His legacy is love, and while subtler than grief, the waves of his love and our love for him will also continue to change the shorelines of our lives.
Huh. I guess I did make the legacy thing work after all.
I couldn't find a way to integrate the piano and the headstone into this post, but here they are anyhow:
We bought a Yamaha grand piano with some of the money from Kol's life insurance. We wanted to get something that would be substantial, that would bring us joy, and this piano fills that role very well. I wouldn't say that playing piano was Kol's favourite thing, but he did enjoy it, especially playing duets and trios with me or his sisters.
I've often thought that if it were up to Kol to choose something to spend that money on, he probably would've picked a giant TV screen, with one of every kind of console, and a stack of video games a mile high. As tempting as that would be to me as well, the piano does seem like it would hold it's value (both in terms of money and usability) over the years. :)

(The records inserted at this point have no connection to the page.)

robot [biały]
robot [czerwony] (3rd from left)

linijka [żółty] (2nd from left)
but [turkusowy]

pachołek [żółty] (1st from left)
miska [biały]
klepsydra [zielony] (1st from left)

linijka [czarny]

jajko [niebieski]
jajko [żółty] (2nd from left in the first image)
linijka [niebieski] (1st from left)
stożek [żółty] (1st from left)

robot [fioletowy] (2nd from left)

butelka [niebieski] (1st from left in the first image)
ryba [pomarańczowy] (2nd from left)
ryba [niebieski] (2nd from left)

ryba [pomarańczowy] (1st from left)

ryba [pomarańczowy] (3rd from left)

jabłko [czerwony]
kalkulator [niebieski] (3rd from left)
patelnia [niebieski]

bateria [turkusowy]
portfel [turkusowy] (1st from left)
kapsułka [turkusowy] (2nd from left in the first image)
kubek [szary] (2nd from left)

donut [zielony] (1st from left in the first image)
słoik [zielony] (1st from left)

We also finally got a headstone for his grave this past year. It's different than pretty much any other headstone we've seen - at the very least, different than anything else in the Outlook cemetery. The base is wider than normal, and there are two rectangular areas (on either side of the "pillow" stone) that are etched out and have Lego plates attached. So, instead of (or in addition to) putting flowers to his grave, we can put Lego there.
|Stormtrooper honour guard...|
|...and a miniature AT-AT lying down. It was the only way to make it stay in place.|
We're planning to swap out the Lego there on a regular basis - some purchased specifically for this (like the stormtroopers and the mini AT-AT), and some built from our collection at home. I don't think Kol was much for flowers, but Lego was definitely one of his favourite things - I think he would approve.
Thank you to everyone who was thinking of us and praying for us today, and for all the support you've continued to offer us.